The Forest department puts the present total forest cover in the State at 32.28 lakh hectares.

The demand for power, water and connectivity has resulted in the loss of prime forest cover across the State, despite stringent rules, following the implementation of the Forest Conservation Act on October 25, 1980. 

According to statistics available with the Forest department, 590 projects or cases have been registered, resulting in the loss of green cover in Karnataka.

Due to the high deposits of minerals in Karnataka, there have been 129 cases of forest land being utilised for mining or quarrying purposes in the State. Other major projects which have appropriated green cover include the laying of transmission lines, irrigation projects and hydel or wind power projects.

To compensate for the loss and to ensure that forest land is restored, on the orders of the Supreme Court in 2009, a Central fund under the Compensatory Afforestation Fund Management and Planning Authority was set up.

The fund primarily contributes to afforestation programmes of states and ensures there is proper restoration of the forests. Current estimates show that Karnataka has to afforest 25,219.71 hectares of land to compensate for losses.

The Authority currently has a corpus of $5 billion, with all the states contributing a certain amount, depending on their forest cover and the requirement for conservation.

Karnataka has contributed Rs 868.30 crore to the fund, considering that forest cover in the State is close to 20 per cent of its size.

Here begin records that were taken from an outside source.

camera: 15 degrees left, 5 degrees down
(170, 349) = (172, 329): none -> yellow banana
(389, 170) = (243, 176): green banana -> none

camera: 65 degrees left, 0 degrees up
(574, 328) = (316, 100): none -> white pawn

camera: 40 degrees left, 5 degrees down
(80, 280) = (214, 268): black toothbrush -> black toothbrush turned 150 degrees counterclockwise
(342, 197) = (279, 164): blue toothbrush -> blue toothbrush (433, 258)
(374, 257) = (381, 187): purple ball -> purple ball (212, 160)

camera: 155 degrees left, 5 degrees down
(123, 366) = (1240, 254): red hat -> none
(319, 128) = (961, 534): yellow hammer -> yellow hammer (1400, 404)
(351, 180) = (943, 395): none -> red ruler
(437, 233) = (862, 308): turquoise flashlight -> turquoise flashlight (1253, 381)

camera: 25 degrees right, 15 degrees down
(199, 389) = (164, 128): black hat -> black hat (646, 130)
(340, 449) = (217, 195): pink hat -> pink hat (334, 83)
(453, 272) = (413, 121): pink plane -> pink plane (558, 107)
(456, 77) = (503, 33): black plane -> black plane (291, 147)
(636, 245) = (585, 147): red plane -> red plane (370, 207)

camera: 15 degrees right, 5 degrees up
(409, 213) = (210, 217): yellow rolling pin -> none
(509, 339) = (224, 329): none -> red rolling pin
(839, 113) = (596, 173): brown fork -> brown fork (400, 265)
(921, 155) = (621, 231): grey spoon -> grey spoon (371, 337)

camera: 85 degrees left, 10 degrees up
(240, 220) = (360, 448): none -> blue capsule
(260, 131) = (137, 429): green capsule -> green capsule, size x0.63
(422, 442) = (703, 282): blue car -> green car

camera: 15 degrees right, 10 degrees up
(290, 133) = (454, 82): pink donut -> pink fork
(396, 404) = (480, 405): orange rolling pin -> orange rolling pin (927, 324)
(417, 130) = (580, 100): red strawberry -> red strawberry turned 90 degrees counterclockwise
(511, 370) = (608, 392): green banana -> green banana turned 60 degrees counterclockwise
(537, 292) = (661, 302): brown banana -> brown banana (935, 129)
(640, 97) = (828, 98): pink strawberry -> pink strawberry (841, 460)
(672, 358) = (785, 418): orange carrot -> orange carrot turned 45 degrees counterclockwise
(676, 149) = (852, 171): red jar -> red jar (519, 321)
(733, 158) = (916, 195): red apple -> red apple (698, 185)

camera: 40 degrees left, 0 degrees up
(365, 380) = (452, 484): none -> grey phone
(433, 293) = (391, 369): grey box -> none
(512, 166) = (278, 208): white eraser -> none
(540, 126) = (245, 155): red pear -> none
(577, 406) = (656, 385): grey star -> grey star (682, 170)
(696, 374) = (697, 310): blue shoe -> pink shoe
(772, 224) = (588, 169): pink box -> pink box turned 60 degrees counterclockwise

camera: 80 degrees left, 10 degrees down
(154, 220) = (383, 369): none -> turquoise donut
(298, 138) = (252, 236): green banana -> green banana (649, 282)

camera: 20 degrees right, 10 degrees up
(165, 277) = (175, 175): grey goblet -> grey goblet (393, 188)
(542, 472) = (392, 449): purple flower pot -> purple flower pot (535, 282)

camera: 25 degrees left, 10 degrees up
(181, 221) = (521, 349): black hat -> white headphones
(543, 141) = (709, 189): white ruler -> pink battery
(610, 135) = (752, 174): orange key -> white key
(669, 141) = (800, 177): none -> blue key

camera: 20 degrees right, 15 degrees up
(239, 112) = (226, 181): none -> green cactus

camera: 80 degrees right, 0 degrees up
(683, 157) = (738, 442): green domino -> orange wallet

According to the Supreme Court directive, the states cannot touch the principal corpus, and afforestation activities should be taken up only with the interest received from the fund. Karnataka receives around Rs 40 crore a year.

Officials in the Forest department said the allocation, despite assurances of providing Rs 100 crore every year, is not more than Rs 40 crore due to the ceiling.

“We have decided to file an affidavit in the Supreme Court for the relaxation of the ceiling. We are expecting a minimum of Rs 80 crore,” said an official.